The FPC, chaired by BoE governor Andrew Bailey, said: “The risk of a sharp market correction has increased.” It warned that any significant cooling of investor sentiment towards AI could lead to a rapid downturn in global markets. The committee added that such a correction could have “material” spillover effects on the UK financial system, given the deep interconnection between U.S. and British markets.

Bailey has previously voiced concern over political pressure on the U.S. central bank, telling UK parliament last month that he was “very concerned” about threats to the Fed’s independence. The BoE reiterated that a perceived loss of credibility at the Fed could destabilise global financial conditions.

“A sudden or significant change in perceptions of Federal Reserve credibility could result in a sharp repricing of U.S. dollar assets, including in U.S. sovereign debt markets, with the potential for increased volatility, risk premia and global spillovers,” the BoE said.

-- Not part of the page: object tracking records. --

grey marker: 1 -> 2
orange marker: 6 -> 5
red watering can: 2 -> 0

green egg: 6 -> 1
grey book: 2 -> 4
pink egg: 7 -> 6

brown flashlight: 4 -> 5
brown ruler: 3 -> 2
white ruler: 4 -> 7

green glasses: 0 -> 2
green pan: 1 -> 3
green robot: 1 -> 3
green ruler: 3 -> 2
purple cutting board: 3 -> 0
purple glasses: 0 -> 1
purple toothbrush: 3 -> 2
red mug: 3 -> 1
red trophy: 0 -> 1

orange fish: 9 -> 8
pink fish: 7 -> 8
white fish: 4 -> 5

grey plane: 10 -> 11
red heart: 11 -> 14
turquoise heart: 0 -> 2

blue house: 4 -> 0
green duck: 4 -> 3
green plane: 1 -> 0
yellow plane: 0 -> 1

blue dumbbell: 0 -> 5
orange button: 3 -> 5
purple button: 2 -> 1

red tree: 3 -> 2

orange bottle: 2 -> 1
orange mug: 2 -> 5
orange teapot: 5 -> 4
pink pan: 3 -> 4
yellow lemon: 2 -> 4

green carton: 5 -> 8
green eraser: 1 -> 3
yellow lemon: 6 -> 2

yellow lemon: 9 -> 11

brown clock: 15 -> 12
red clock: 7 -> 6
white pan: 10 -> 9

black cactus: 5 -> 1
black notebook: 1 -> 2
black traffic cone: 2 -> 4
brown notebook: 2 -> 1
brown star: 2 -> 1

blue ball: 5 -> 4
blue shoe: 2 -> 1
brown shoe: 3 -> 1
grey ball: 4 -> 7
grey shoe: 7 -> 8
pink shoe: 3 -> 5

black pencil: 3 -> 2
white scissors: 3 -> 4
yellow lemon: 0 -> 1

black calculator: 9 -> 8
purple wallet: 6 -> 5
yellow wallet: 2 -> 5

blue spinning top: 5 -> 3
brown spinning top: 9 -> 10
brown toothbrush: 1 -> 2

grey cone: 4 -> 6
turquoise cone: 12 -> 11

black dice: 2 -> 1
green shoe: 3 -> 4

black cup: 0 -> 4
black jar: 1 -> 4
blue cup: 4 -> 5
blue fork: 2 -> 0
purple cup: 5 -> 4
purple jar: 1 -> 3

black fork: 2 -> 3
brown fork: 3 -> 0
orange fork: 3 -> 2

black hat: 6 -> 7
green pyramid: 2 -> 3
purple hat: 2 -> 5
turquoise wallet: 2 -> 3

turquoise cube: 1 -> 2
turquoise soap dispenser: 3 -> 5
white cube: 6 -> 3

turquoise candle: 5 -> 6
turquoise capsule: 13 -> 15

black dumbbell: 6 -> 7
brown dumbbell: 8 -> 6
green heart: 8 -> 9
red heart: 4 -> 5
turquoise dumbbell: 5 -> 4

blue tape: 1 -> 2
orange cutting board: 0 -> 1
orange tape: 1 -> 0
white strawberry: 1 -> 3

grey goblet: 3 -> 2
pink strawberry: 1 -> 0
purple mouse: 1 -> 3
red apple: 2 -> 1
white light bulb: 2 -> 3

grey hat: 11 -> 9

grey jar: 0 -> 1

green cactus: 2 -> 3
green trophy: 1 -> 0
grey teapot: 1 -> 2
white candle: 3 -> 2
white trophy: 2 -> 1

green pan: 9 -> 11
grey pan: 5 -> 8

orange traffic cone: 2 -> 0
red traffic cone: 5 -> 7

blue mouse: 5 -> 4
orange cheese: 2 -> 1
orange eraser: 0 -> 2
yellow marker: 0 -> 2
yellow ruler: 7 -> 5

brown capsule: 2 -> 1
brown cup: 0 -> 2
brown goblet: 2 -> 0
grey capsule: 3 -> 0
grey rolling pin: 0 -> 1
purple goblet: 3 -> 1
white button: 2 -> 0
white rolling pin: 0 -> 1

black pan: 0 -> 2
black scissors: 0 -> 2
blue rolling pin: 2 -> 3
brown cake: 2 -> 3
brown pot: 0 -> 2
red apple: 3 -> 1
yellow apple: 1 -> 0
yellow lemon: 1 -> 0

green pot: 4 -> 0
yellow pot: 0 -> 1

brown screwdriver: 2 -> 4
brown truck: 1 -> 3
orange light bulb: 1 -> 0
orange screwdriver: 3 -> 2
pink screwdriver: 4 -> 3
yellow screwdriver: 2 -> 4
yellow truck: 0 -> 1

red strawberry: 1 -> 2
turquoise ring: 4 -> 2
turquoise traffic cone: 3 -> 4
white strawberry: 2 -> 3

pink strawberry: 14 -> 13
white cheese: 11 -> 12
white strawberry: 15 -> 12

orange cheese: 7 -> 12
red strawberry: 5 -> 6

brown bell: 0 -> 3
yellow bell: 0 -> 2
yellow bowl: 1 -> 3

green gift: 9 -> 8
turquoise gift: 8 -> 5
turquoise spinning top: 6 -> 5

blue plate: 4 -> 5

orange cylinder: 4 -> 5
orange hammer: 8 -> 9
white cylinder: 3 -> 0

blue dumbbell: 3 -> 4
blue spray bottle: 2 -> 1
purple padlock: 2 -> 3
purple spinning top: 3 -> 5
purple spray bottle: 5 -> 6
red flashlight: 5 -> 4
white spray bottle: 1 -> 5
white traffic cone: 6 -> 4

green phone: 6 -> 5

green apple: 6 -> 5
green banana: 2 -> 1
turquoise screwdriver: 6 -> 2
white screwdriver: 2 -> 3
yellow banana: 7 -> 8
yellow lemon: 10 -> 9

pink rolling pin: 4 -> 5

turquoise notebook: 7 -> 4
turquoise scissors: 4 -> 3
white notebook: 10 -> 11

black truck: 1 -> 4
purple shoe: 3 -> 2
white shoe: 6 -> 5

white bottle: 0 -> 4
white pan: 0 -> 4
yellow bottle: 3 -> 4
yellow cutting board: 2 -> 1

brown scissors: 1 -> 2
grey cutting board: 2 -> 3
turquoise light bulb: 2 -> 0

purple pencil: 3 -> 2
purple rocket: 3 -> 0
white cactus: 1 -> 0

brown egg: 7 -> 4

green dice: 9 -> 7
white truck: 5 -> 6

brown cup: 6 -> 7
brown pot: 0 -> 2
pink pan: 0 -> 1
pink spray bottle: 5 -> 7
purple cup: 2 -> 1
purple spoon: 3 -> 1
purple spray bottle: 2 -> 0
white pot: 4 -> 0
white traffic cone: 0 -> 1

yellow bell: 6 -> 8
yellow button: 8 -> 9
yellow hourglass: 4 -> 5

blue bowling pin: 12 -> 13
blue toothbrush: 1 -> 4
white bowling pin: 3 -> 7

The warning comes amid renewed fears that political interference could undermine the Fed’s policy decisions. Former U.S. President Donald Trump has repeatedly called for aggressive rate cuts and even attempted to remove one of the Fed’s policymakers, Lisa Cook. The BoE cautioned that such political moves could erode trust in the central bank’s independence, pushing up global borrowing costs.

Britain, whose debt yields tend to track U.S. Treasury movements, could see higher borrowing costs if U.S. bonds decline. Thirty-year gilt yields recently reached their highest level since 1998, with shorter-term rates also climbing as investors reassessed the sustainability of high government borrowing across advanced economies.

On the AI front, the BoE noted that around 30% of the total value of the S&P 500 now comes from the five largest tech firms—a level of market concentration unseen in half a century. “This, when combined with increasing concentration within market indices, leaves markets particularly exposed should expectations around the impact of AI become less optimistic,” the BoE said.

Recent investor enthusiasm has been fuelled by companies betting heavily on AI, with Nvidia leading the semiconductor race and major firms such as Microsoft and Meta expanding their AI infrastructure. Meta CEO Mark Zuckerberg recently said he would “rather misspend a couple of hundred billion dollars than risk being late to the AI expansion.”

However, analysts warn that the optimism driving these valuations may not be sustainable. A Bank of America survey in August found that nearly half of fund managers viewed ownership of the seven largest U.S. tech stocks as the most crowded trade in the market.

With mounting concern over inflated valuations and political uncertainty in the U.S., France, and Japan, the BoE’s latest report underscores growing unease about a potential AI-driven financial shock and its global ripple effects.